Summerfield, J. J., Lepsien, J., Gitelman, D. R., Mesulam, M. M., & Nobre, A. C. (2005). Spatial orienting of attention from long-term memory experience: Brain areas and their interactions. Poster presented at 12th annual Meeting of the Cognitive Neuroscience Society, New York, USA.


Cite as: https://hdl.handle.net/11858/00-001M-0000-0010-DAAD-D
Abstract
Attentional orienting studies conventionally use perceptual symbolic cues to guide attention. These experiments represent a rather artificial world, as we know that in normal life it is typically information gained by our previous experience and subsequently stored in memory that guides our attention.

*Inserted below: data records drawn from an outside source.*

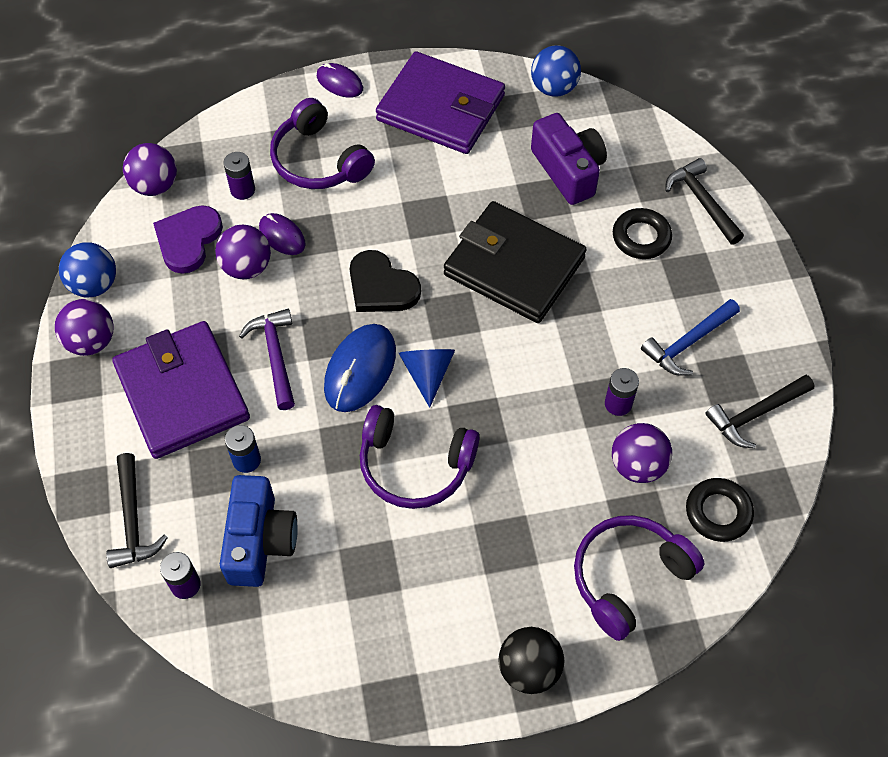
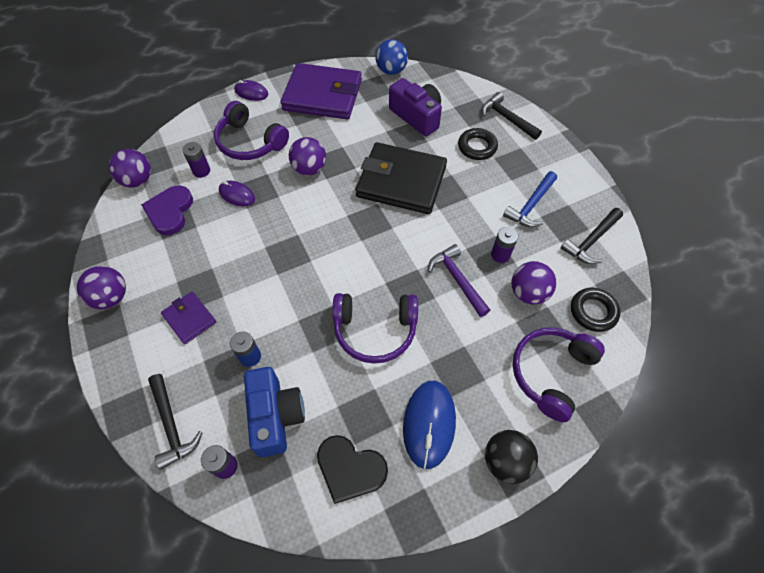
camera: 15 degrees left, 0 degrees up
(94, 285) = (106, 256): blue ball -> none
(182, 393) = (189, 318): purple wallet -> purple wallet, size x0.48
(247, 267) = (217, 221): purple ball -> purple ball (309, 169)
(275, 356) = (253, 277): purple hammer -> purple hammer (457, 280)
(360, 370) = (316, 272): blue mouse -> blue mouse (429, 424)
(381, 286) = (315, 213): black heart -> black heart (350, 469)
(427, 373) = (364, 264): blue cone -> none

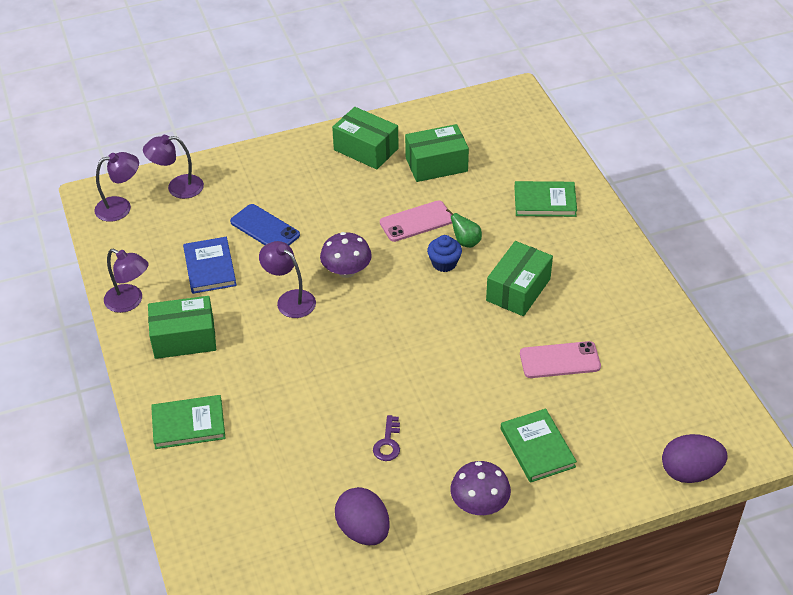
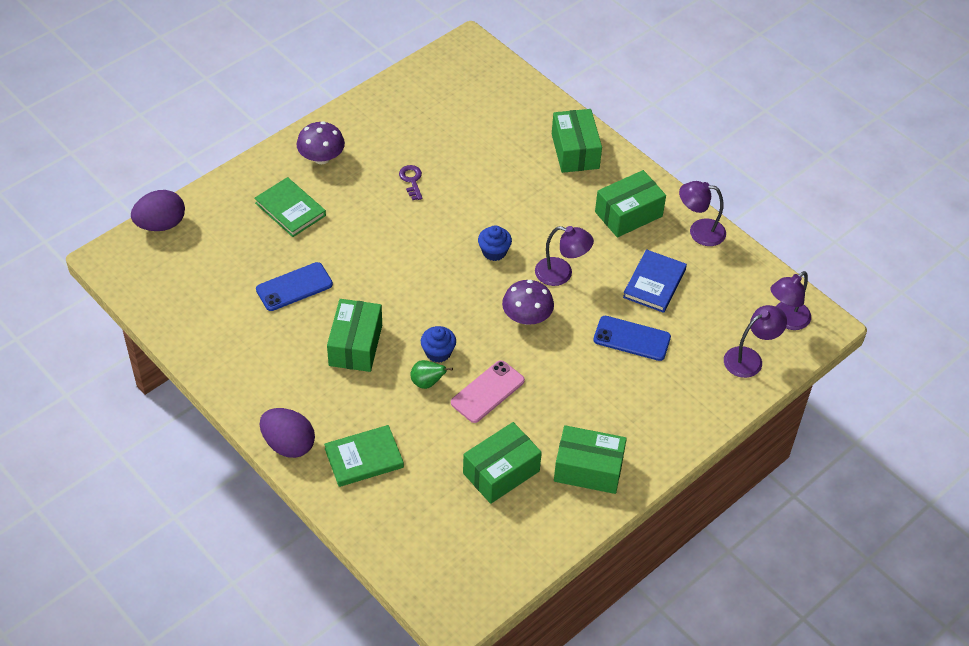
camera: 155 degrees right, 5 degrees up
(188, 424) = (575, 151): green book -> green box
(210, 267) = (654, 283): blue book -> blue book turned 60 degrees clockwise
(342, 339) = (494, 252): none -> blue cupcake
(363, 530) = (400, 118): purple egg -> purple egg (288, 444)
(559, 360) = (294, 287): pink phone -> blue phone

Therefore we designed an experiment to investigate the ability to orient attention to spatial locations based on long-term memory experience and to reveal brain areas supporting this mechanism. We designed a parallel experiment using perceptual cues to compare the behavioural consequences and brain areas involved in orienting attention from memory and from perceptual cues. In validly cued trials, participants built expectancies about the location of a small target key located within complex scenes according to the previously learned location of the target or a peripheral stimulus. The results showed reliable behavioural benefits to orienting attention based on long-term memory experience. Event-related fMRI results revealed that the brain areas participating in memory-guided spatial orienting included those involved in perceptually-guided orienting. In addition, memory-guided orienting of attention activated brain areas involved in retrieval of spatial long-term memory (e.g. hippocampus, parahippocampal gyrus, lateral prefrontal cortex, posterior cingulate/parietal-occipital junction). Analysis of the effective connectivity between brain areas in memory-guided and perceptually-guided orienting conditions showed significant differences in the interactions among participating brain areas. Overall, the experiment charts the interplay between the domains of long-term memory and attentional orienting, showing how we can optimise behaviour based on prior experience and providing insights into how the brain areas interact to enable this process.